Samsung announced today that they are officially launching their first Z-SSD product, the SZ985. The Z-SSD uses Samsung's Z-NAND memory, a high-performance derivative of their 3D NAND flash memory and Samsung's intended competition for Intel's 3D XPoint memory. The SZ985 is a high-performance, high-endurance enterprise NVMe SSD.

Samsung has been talking about Z-NAND and the SZ985 for quite a while, including showing off prototypes at several trade shows and conferences. Their initial announcement in 2016 of Z-NAND memory and Z-SSD drives promised 1TB drives in 2016 to be followed by 2TB and 4TB drives in 2017. Today's launch of 800GB and 240GB models is far behind that initial timeline, but the Z-SSD is finally ready for broad release, almost a year after Intel's Optane products first hit the shelves. Samsung hasn't provided much new information about how the Z-SSD works under the hood, but they have disclosed that the drive includes 1.5GB of LPDDR4 DRAM. This suggests that the Z-SSD either has huge overprovisioning with as much as 1.5TB or Z-NAND memory for the 800GB model, or that the Z-NAND is being managed in a way that requires more than the usual 1GB of DRAM per TB of NAND flash used by most SSDs.

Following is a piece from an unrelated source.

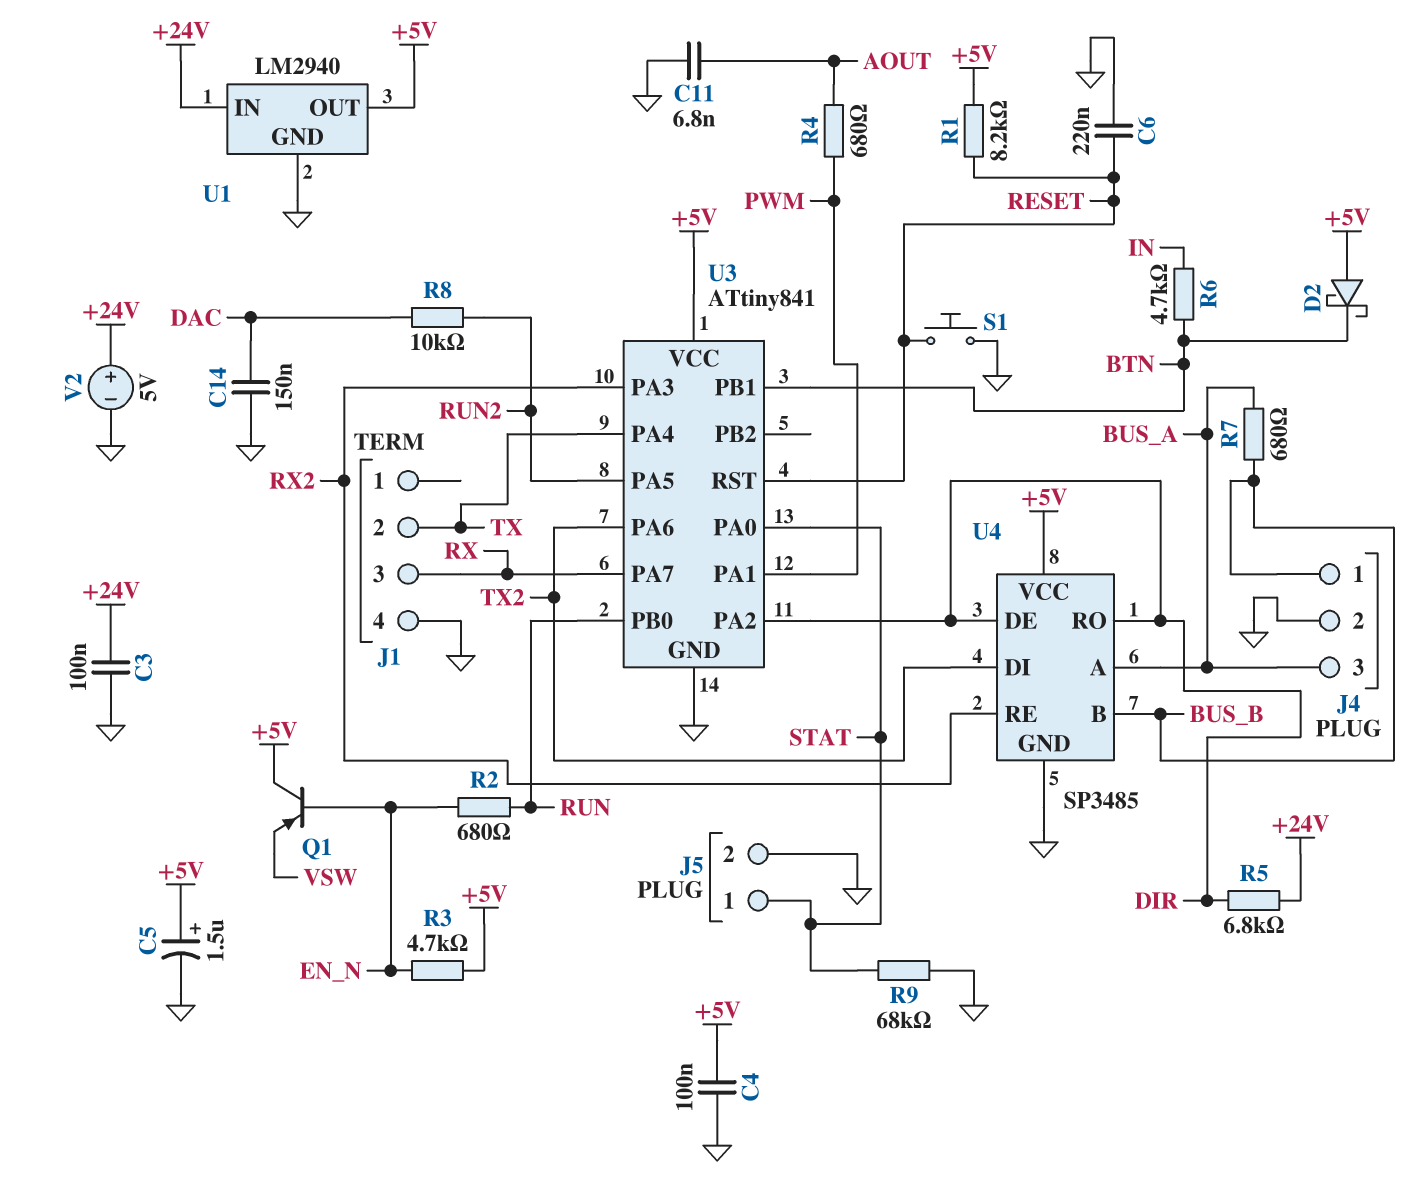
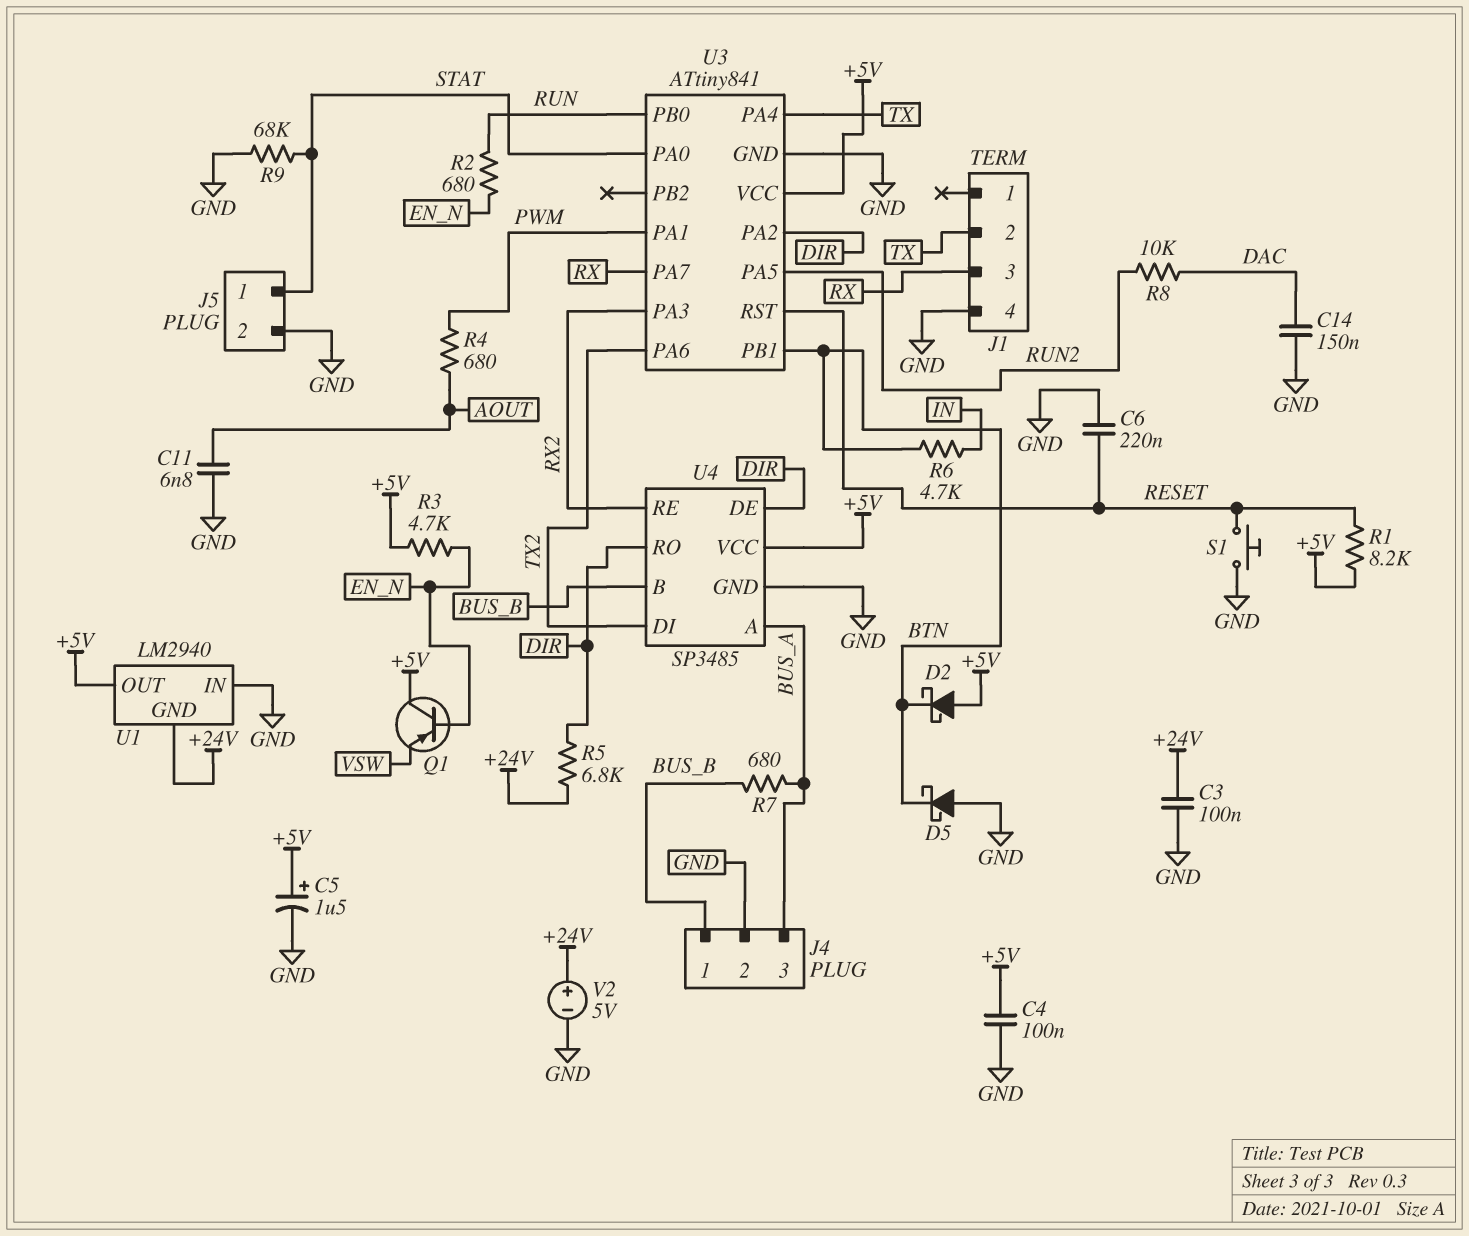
D5: none -> schottky (A GND, K BTN)
U1 pin GND: GND -> +24V
U1 pin IN: +24V -> GND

Samsung has not provided full performance specifications for the SZ985, but they have highlighted several key metrics that put the Z-SSD in the top performance tier. The SZ985 can deliver up to 750k random read IOPS, well above the 550k IOPS that Intel's Optane SSD DC P4800X is rated for. Write performance from the SZ985 is much less impressive at only 170k random write IOPS. The random write speed rating on Intel's P4800X is only 9% slower than the random read speed, while the Samsung SZ985 will have a random write speed that is 77% slower than random reads. Samsung has not been able to overcome all of the limitations of flash memory, but they have produced some impressive improvements.

Samsung also makes a few comparisons against more mainstream enterprise SSDs based on 3D TLC NAND flash memory. The memory cell read performance of their Z-NAND is ten times higher than their 3D TLC NAND, leading to 70% higher random read throughput than their PM963 NVMe SSD. Exact read latency isn't specified, but write latency on the SZ985 is quoted as 16 µs.

Despite not having record-setting write performance, the SZ985 is still designed to handle very write-intensive workloads. The endurance rating is 30 drive writes per day for five years, matching Intel's Optane SSD. However, both drives still fall short of the long-gone Micron P320h SLC NAND SSD, in both performance and endurance (though Intel has at least exceeded the random write speed of the P320h). Samsung's most significant accomplishment with the Z-SSS SZ985 is likely that they can offer the performance of planar SLC at much lower cost thanks to their 3D NAND structure.

Samsung will be presenting the Z-SSD SZ985 at the International Solid-State Circuits Conference, February 11-15.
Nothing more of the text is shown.